Lorsque l'action commence, on voit Charlemagne, nouvellement déclaré empereur, passer son temps en fêtes, en bals et en tournois788. Berthe, sa sœur, est éprise du chevalier Milon d'Anglante, le plus brave et le plus aimable des douze premiers preux; il l'aime aussi secrètement; mais il ose à peine s'avouer sa hardiesse; ils ne peuvent ni se parler, ni même se voir. Berthe, qui a tout pouvoir sur l'empereur son frère, obtient de lui qu'il donne un grand tournoi, où elle espère du moins voir briller la valeur du chevalier qu'elle aime. Avant le véritable tournoi, l'empereur s'amuse à en voir un tout-à-fait ridicule. Une vieille, montée sur un âne éclopé, ouvre la fête en sonnant du cor789. Ogier le Danois se présente grotesquement armé, sur un vieux mulet maigre; Morand, autre chevalier, armé de même, monte une pauvre cavale estropiée des quatre jambes: Rampal vient sur un petit ânon tout jeune, et qui n'a travaillé que vingt ans dans un couvent de moines. Aimon et Otton, frères de Milon, sont chacun sur une vache; ils ont la tête armée de hautes cornes, et sont tout barbouillés de noir. Beuves et Regnier montent à crû deux étalons efflanqués et galeux; Huon de Bordeaux est sur une charrette traînée par un seul bœuf malade; le duc Naimes lui sert d'écuyer et conduit le char. Les armes sont à l'avenant des montures. C'est une citrouille pour casque, une corneille vivante pour cimier, des fourches et des broches pour lances, un chaudron ou une casserole pour bouclier. Le combat répond à tout cet appareil. Il est chaudement décrit, et plein de détails vraiment risibles. Il s'y mêle une aventure d'amour, non pas entre des chevaliers et des dames, mais entre les montures de deux combattants. L'ânon de Rampal flaire de trop près la cavale de Morand. Ce qui s'en suit, et dont le poëte ne dissimule aucune circonstance, fait éclater de rire les dames de la cour qui voient tout en feignant de ne rien regarder790. Berthe seule ne rit point. Chagrine de n'avoir pas vu Milon, choquée de cette farce avilissante pour la chevalerie, et surtout de cette scène indécente de l'âne, elle quitte la place, se retire dans son appartement et se met au lit.

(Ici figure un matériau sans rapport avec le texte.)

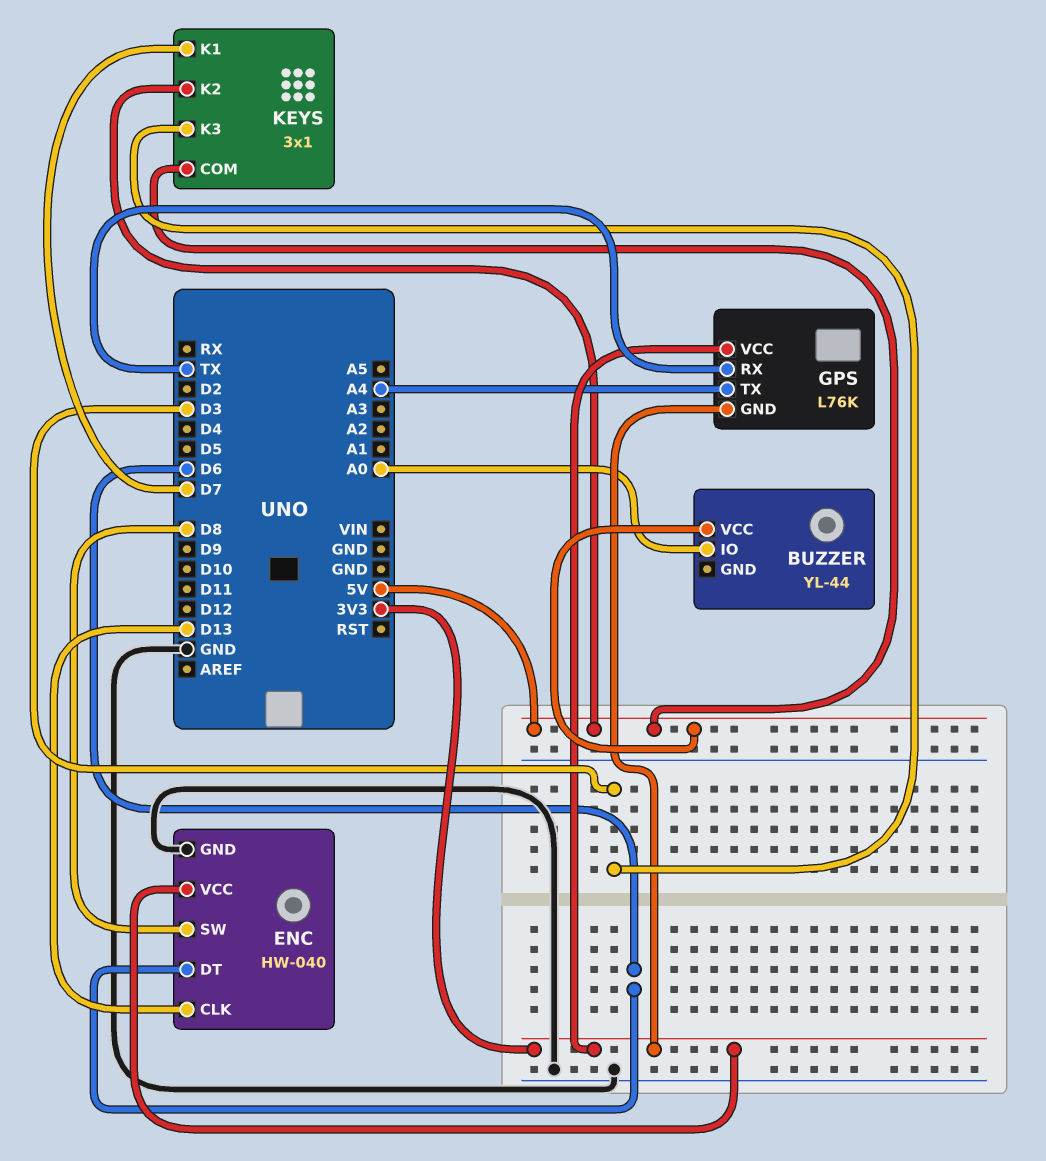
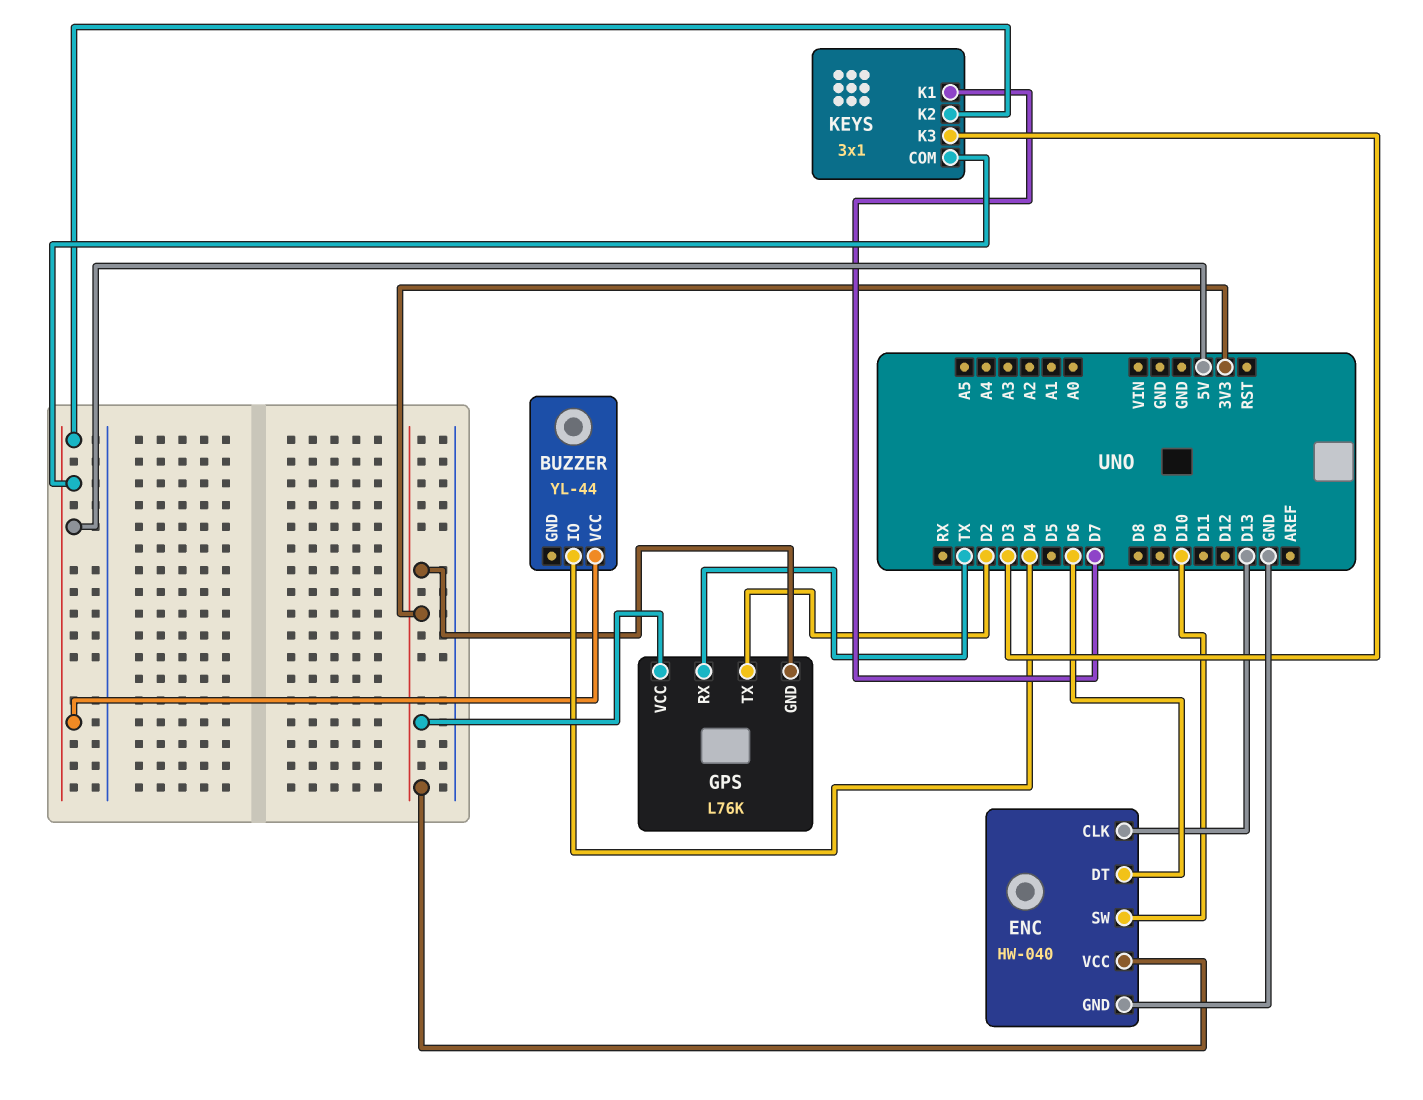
BUZZER pin IO: A0 -> D4
ENC pin SW: D8 -> D10
GPS pin TX: A4 -> D2

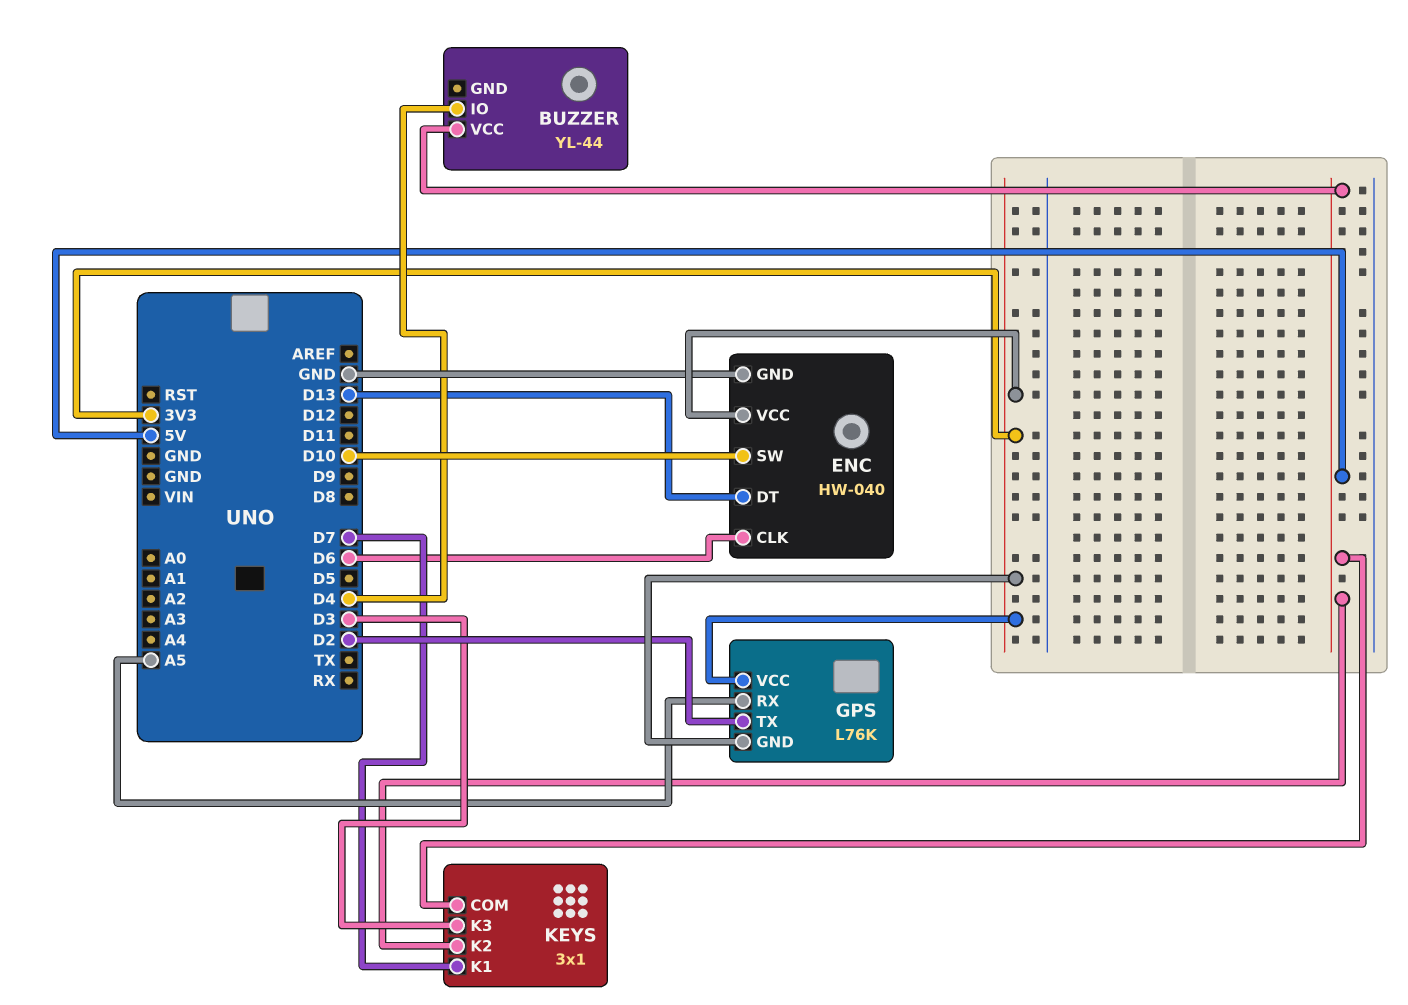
ENC pin CLK: D13 -> D6
ENC pin DT: D6 -> D13
GPS pin RX: TX -> A5

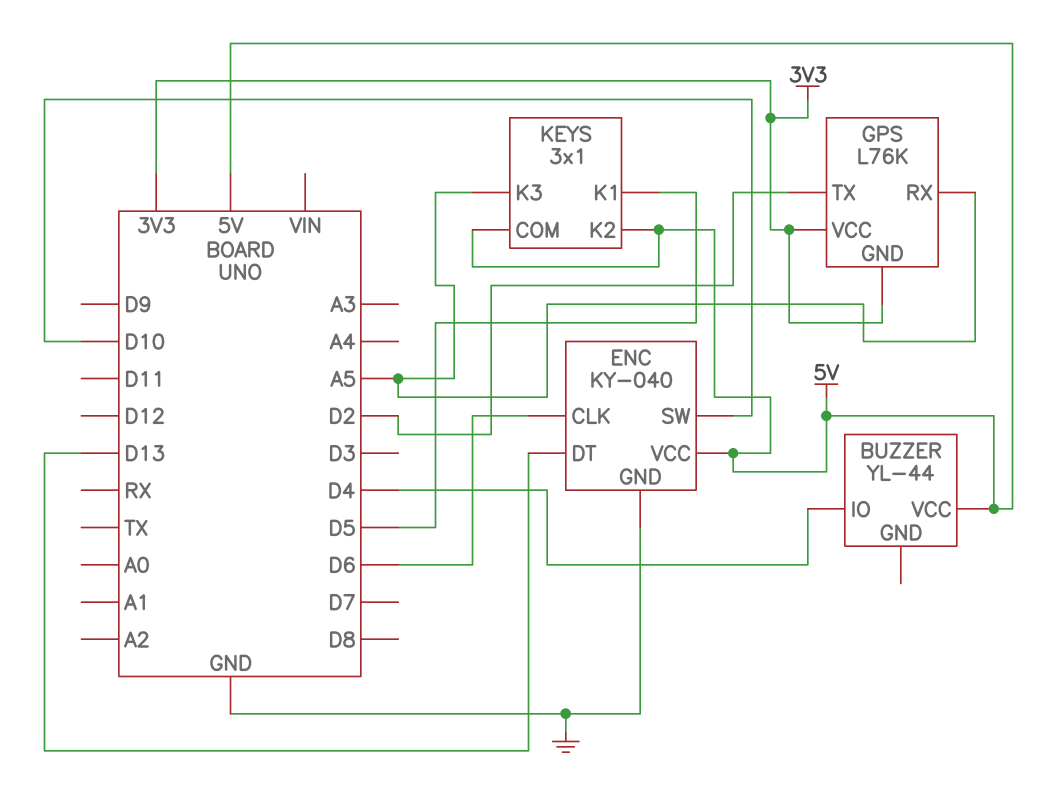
ENC: HW-040 -> KY-040
ENC pin VCC: 3V3 -> 5V
KEYS pin K1: D7 -> D5
KEYS pin K3: D3 -> A5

Pendant qu'elle s'y tourmente au lieu de dormir, le tournoi sérieux s'ouvre791 et succède au tournoi bouffon, ou plutôt c'est une bouffonnerie d'une autre espèce qui succède à la première, car il est impossible à l'auteur de rien conter sérieusement. Les étrangers, Espagnols et Sarrazins, sont admis à ce tournoi, comme les Français. Ils remportent les premiers avantages792. Falsiron et Balugant ont renversé tous les tenants de Charlemagne. Il est fort en colère, et n'ayant point vu Milon dans la lice, il s'en prend à lui, et il envoie deux messages, avec ordre de s'armer et de venir en hâte réparer l'honneur de ses paladins. Milon était resté chez lui, tout occupé de son amour, essayant d'y résister, et ne voulant point paraître à cette fête, de peur que la vue de Berthe n'affaiblît ses résolutions. L'ordre réitéré de l'empereur l'appelle dans la carrière; il y vole; il est vainqueur, et proclamé au son des cors, des fifres et des trompettes.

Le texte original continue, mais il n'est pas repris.